- Born: 1965 (age 60–61)
- Education: University of Bordeaux
- Title: Director
- Children: 3

= Marc Saikali =

French-Lebanese journalist (born 1965)

Marc Saikali (مارك صيقلي; born 1965) is a French-Lebanese journalist. He was the Director of the international news television network France 24 from 2012 to 2021.

==Biography==
Saikali comes from a Lebanese family. He studied journalism and ethnology studies at the University of Bordeaux.

==Career==
Saikali started his career in 1988 as a television journalist for France 3 in Normandy, followed by various postings around France. Saikali has held many management positions across the French news media landscape since the early 2000s. From 2003 to 2006, he was the Editor in Chief of France 3's Foreign Desk.

From 2006 to 2008, he led editorial and training at Medi1 Sat. From 2008 to 2010, he was director of France 3's regional activities in Corsica, Via Stella. From 2010 to 2012 he was Director of News at France 3.
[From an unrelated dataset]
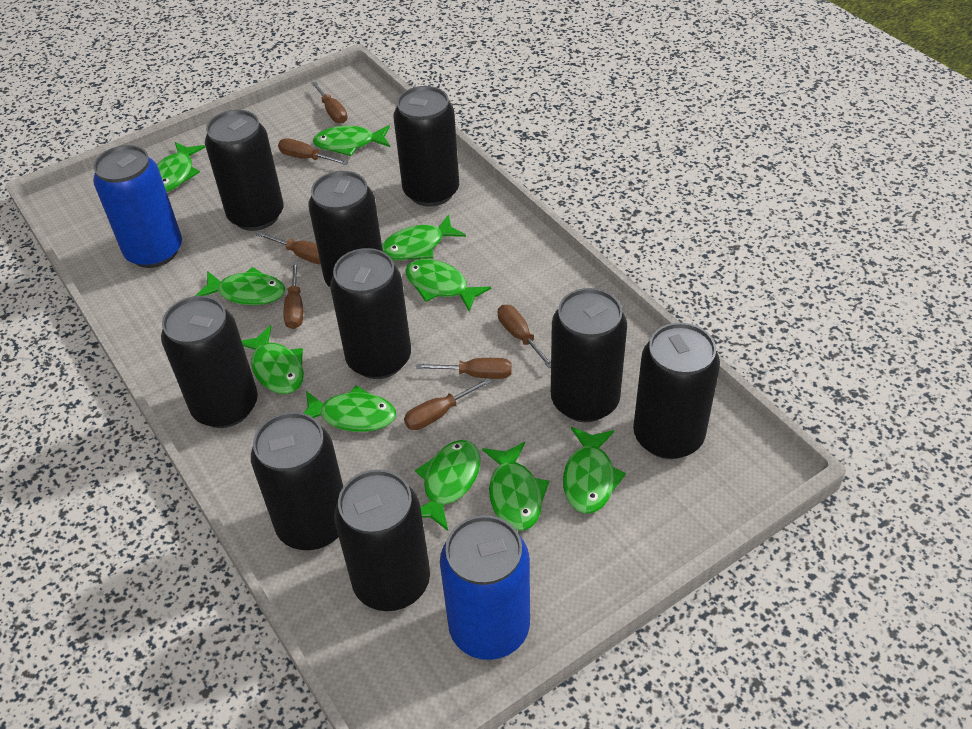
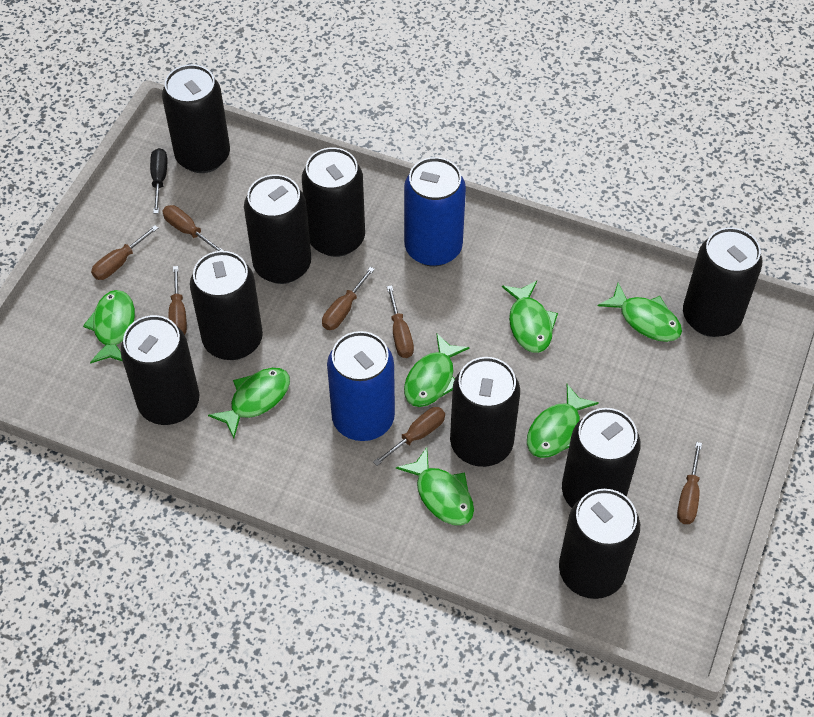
black screwdriver: 0 -> 1
green fish: 10 -> 7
From 2012 to 2021, he has been the Director of France 24, based in Paris. He has overseen its global expansion and the launch of a Spanish-language channel.

== Personal life ==
He is fluent in Arabic, French and English. He is married and he has three children.

== See also ==
- Marc Saikali, Director of France 24 on YouTube.
- Marc Saikali on YouTube.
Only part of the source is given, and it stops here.